By Chris Adams

When people hear of a diagnosis of dementia, they most commonly associate it with a decline in memory. But the disease can also cause severe changes in mood or personality, as well as agitation or aggression.

To deal with those symptoms, some health care providers prescribe – and often over-prescribe – antipsychotic drugs.

In a session with National Press Foundation fellows, Lori Achman of the U.S. Government Accountability Office detailed the use of antipsychotics in elderly dementia patients, as well as the steps the government is taking to reduce it.

“Antipsychotic drugs should be a last resort,” Achman said. “They should only be used if the patient is a threat to themselves or others.”

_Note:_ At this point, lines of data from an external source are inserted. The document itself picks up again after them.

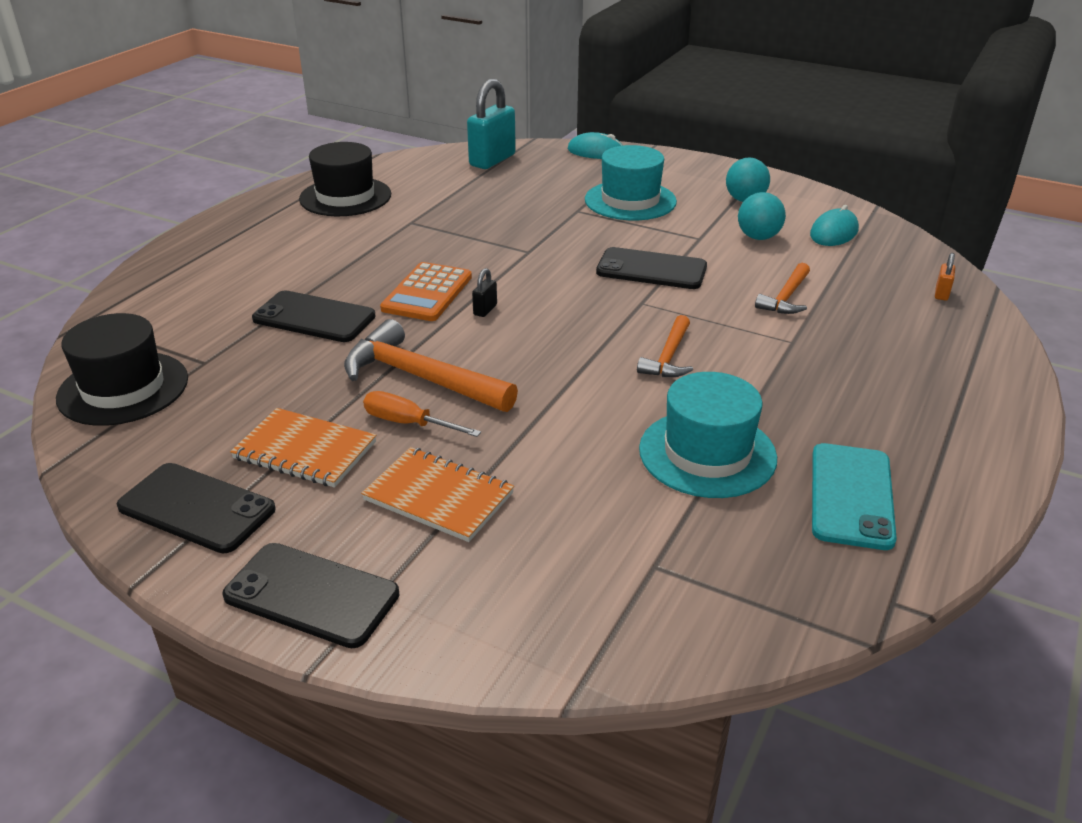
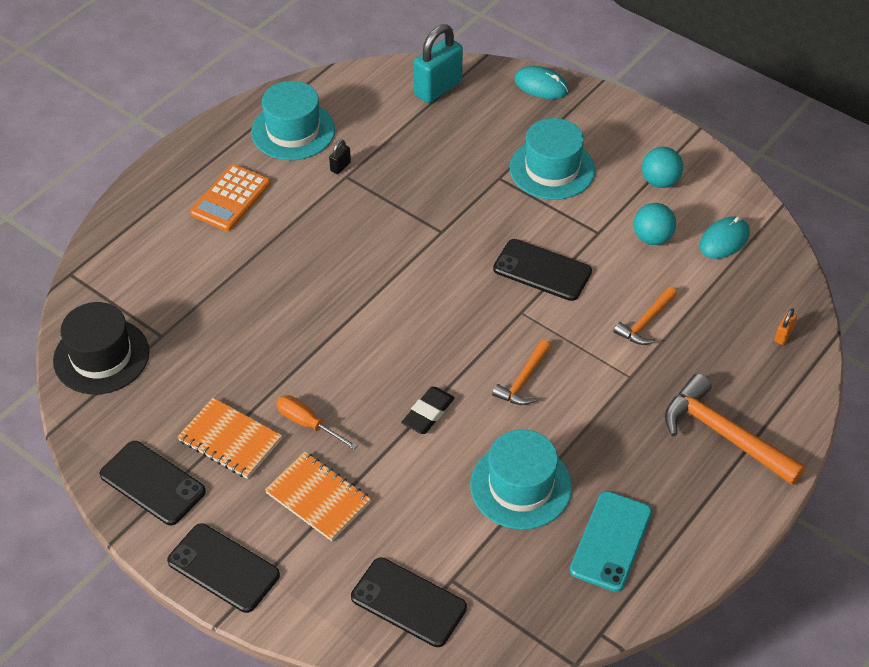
camera: 10 degrees right, 15 degrees up
(314, 318) = (250, 294): black phone -> black phone (408, 602)
(345, 197) = (293, 131): black hat -> turquoise hat
(421, 378) = (324, 376): orange hammer -> orange hammer (724, 434)
(427, 293) = (345, 276): orange calculator -> orange calculator (230, 198)
(485, 310) = (389, 304): black padlock -> black padlock (340, 167)
(562, 397) = (428, 413): none -> black eraser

Antipsychotic drugs are used to treat schizophrenia and bipolar disorder. They are not approved to treat the behavioral symptoms than can come with dementia, but doctors are allowed to prescribe them that way if they think an “off-label” use is medically beneficial.

The problem, investigators have found, is that some nursing homes are too quick to prescribe the drugs, thus subjecting elderly patients to the risks that come with any prescription drug – particularly a powerful one such as an antipsychotic (some brand names: Risperdal, Zyprexa, Seroquel, Geodon, Abilify).

Achman’s GAO report on the issue found that such drugs have been found to increase the risk of death for older adults with a diagnosis of dementia. The drugs carry a Food and Drug Administration-required black box warning that says they are associated with higher risk of death.

They still are being used, although Achman detailed how that use has decreased.

Through an analysis of Medicare data, the GAO found that about a third of nursing home patients had some sort of dementia diagnosis; of those patients, about a third had received a prescription for an antipsychotic drug.

The GAO found that some nursing homes were simply more likely to prescribe antipsychotics, and when a new patient went to one of those homes they were 40 percent more likely to get such a prescription themselves (even after controlling for patient-specific factors).

The Centers for Medicare and Medicare Services has been pushing to reduce those numbers, with some success. In 2011, 24 percent of long-stay nursing home residents were on antipsychotics; by 2018, that had dropped to 15 percent.